Hamburg. Der HSV-Torwart überragte beim Sieg in Kiel einmal mehr. Der Sportvorstand kann sich nur bedingt freuen – und hat eine Erklärung.

Der Morgen nach dem Spiel ist für Matheo Raab immer ein besonderer. Während die Stammspieler des HSV im Kraftraum regenerieren, kann er auf dem Platz vor dem Volksparkstadion im kleinen Trainingskreis sein ganzes Torwartkönnen zeigen. Wann er es einmal im Stadion darf? Steht in den Sternen.

Zu gut sind die Leistungen von Daniel Heuer Fernandes (29), als dass Trainer Tim Walter auch nur über einen Wechsel im Tor nachdenken könnte. Den neunten Pflichtspiel-Auswärtssieg nacheinander beim wilden 3:2 in Kiel am Freitag hatte seine Mannschaft wieder einmal vor allem ihrer Nummer eins zu verdanken. Allein Heuer Fernandes' Paraden erklärten, warum Holstein trotz der „besten Saisonleistung“ (Kapitän Hauke Wahl) als Verlierer vom Platz ging.

„Wir haben in den ersten 20 Minuten den Knall verpasst. Aber wir haben Ferro, der einen sehr guten Job macht“, sagte Walter. Und Torjäger Robert Glatzel erkannte demütig an, dass „wir uns wieder bei Ferro bedanken müssen“.

HSV-Sportvorstand Boldt ist bei Heuer Fernandes „zwiegespalten“

Die überragende Torwartleistung lässt sich auch in Zahlen ausdrücken. Die HSV-Fans wählten Heuer Fernandes mit Dreiviertelmehrheit zum Spieler des Spiels. Der „Kicker“ berief den Deutschportugiesen in dieser Saison bereits dreimal in die „Elf des Tages“ – so oft wie keinen anderen Profi der 2. Bundesliga.
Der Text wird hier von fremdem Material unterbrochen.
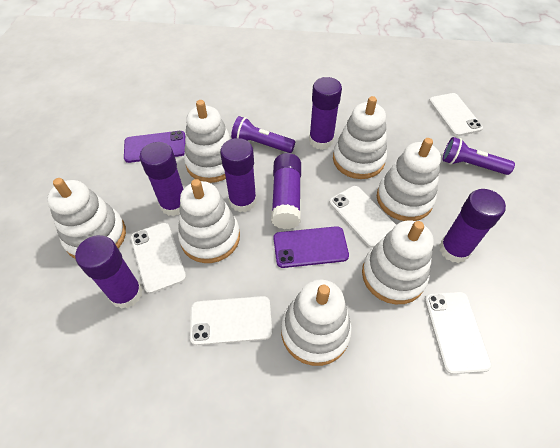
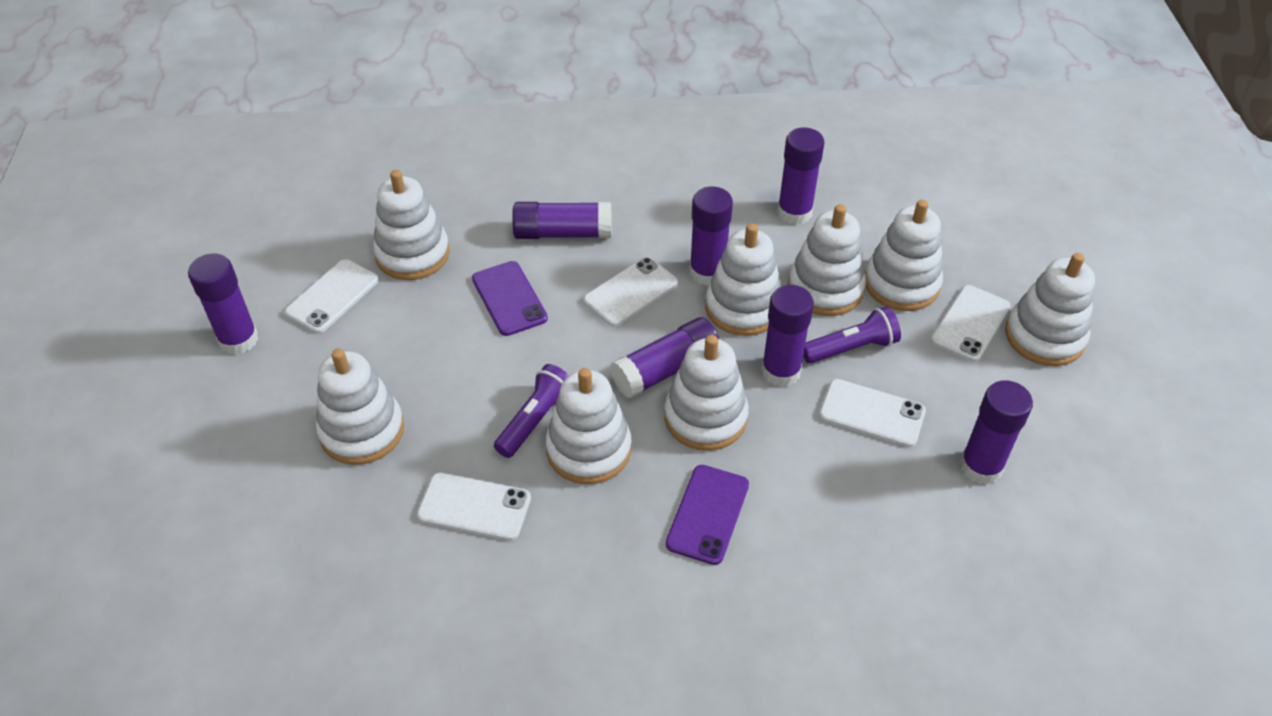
purple glue stick: 6 -> 7
white stacking toy: 7 -> 8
Jonas Boldt kann sich über diesen Rekord nur bedingt freuen. „Ich bin da ein bisschen zwiegespalten“, sagte der HSV-Sportvorstand: „Wenn dein Torwart permanent in der ‚Elf des Tages‘ ist, sollte das vielleicht ein Zeichen sein, dass man defensiv das eine oder andere verbessern muss.“

Daniel Heuer Fernandes (r.) war 2019 die erste Verpflichtung von Jonas Boldt als HSV-Sportvorstand. Den Transfer hatte aber noch Vorgänger Ralf Becker vorbereitet.
Daniel Heuer Fernandes (r.) war 2019 die erste Verpflichtung von Jonas Boldt als HSV-Sportvorstand. Den Transfer hatte aber noch Vorgänger Ralf Becker vorbereitet. © WITTERS | Valeria Witters

Was die Torwartposition angeht, hat der HSV bereits gehandelt. Vor einem Jahr wurde Sven Höh als Spezialtrainer vom 1. FC Kaiserslautern geholt. Seiner Arbeit schreibt Boldt das Leistungshoch von Heuer Fernandes zu. Der habe jetzt „enormes Selbstvertrauen und hat noch einige Schritte nach vorn gemacht“.
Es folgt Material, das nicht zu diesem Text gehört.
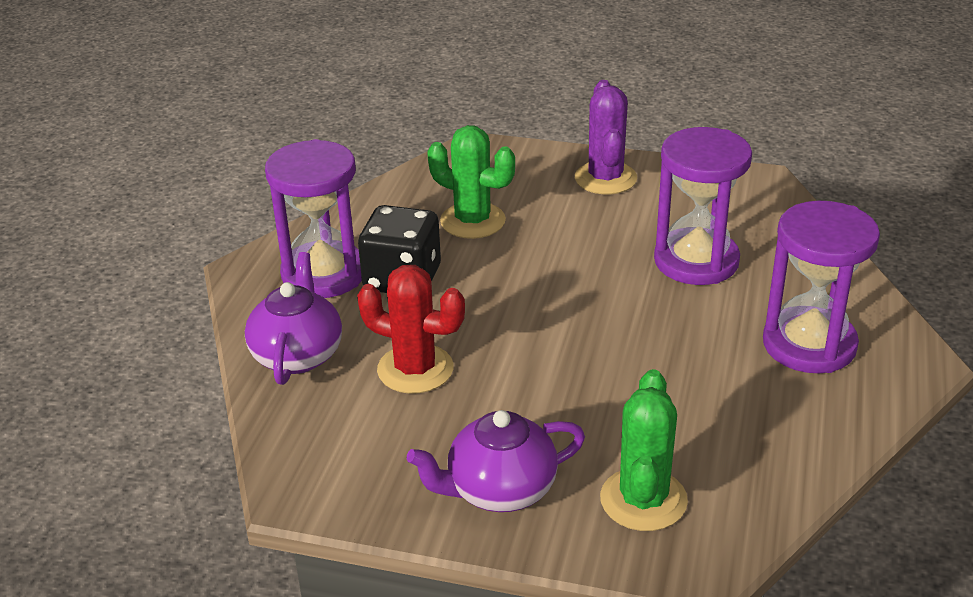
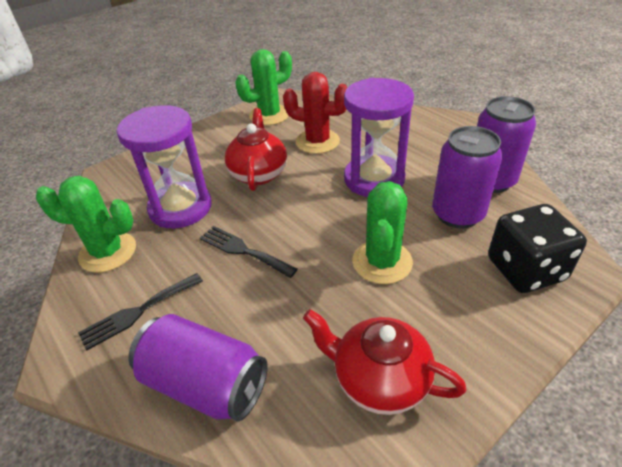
black fork: 0 -> 2
green cactus: 2 -> 3
purple cactus: 1 -> 0
purple can: 0 -> 3
purple hourglass: 3 -> 2
purple teapot: 2 -> 0
red teapot: 0 -> 2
Auch dass Heuer Fernandes nun taktisch mehr ins Spiel eingebunden sei, komme ihm entgegen. Boldt: „Das hilft, weil du dann eine andere Grundspannung hast.“

HSV-Einzelkritik: Retter Heuer Fernandes

Der neue Konkurrenzkampf mag ein Übriges beitragen. Marko Johansson (24), die Nummer zwei der vergangenen Saison, bekam zwar Einsatzzeit, weil sich Heuer Fernandes verletzte. Ernsthafte Ansprüche auf die Startelf konnte er aber nie anmelden – zu lasch wirkte seine Trainingseinstellung.

Im Sommer wurde der Schwede deshalb aussortiert und der talentierte Raab aus Kaiserslautern verpflichtet. Dorthin hatte ihn Höh einst schon als 18-Jährigen geholt.

Vergangene Saison war Raab (23) beim FCK zum Stammtorwart aufgestiegen und durfte am Ende den Aufstieg bejubeln. Nun sitzt er wieder auf der Bank. Aber das sei er gewohnt: „Ich musste mich immer durchsetzen“, hatte er zu Saisonbeginn gesagt. Beim HSV wolle er sich vor allem am Ball weiterentwickeln und das Torwartteam auf ein anderes Niveau heben. Das letzte Ziel scheint er schon jetzt erreicht zu haben.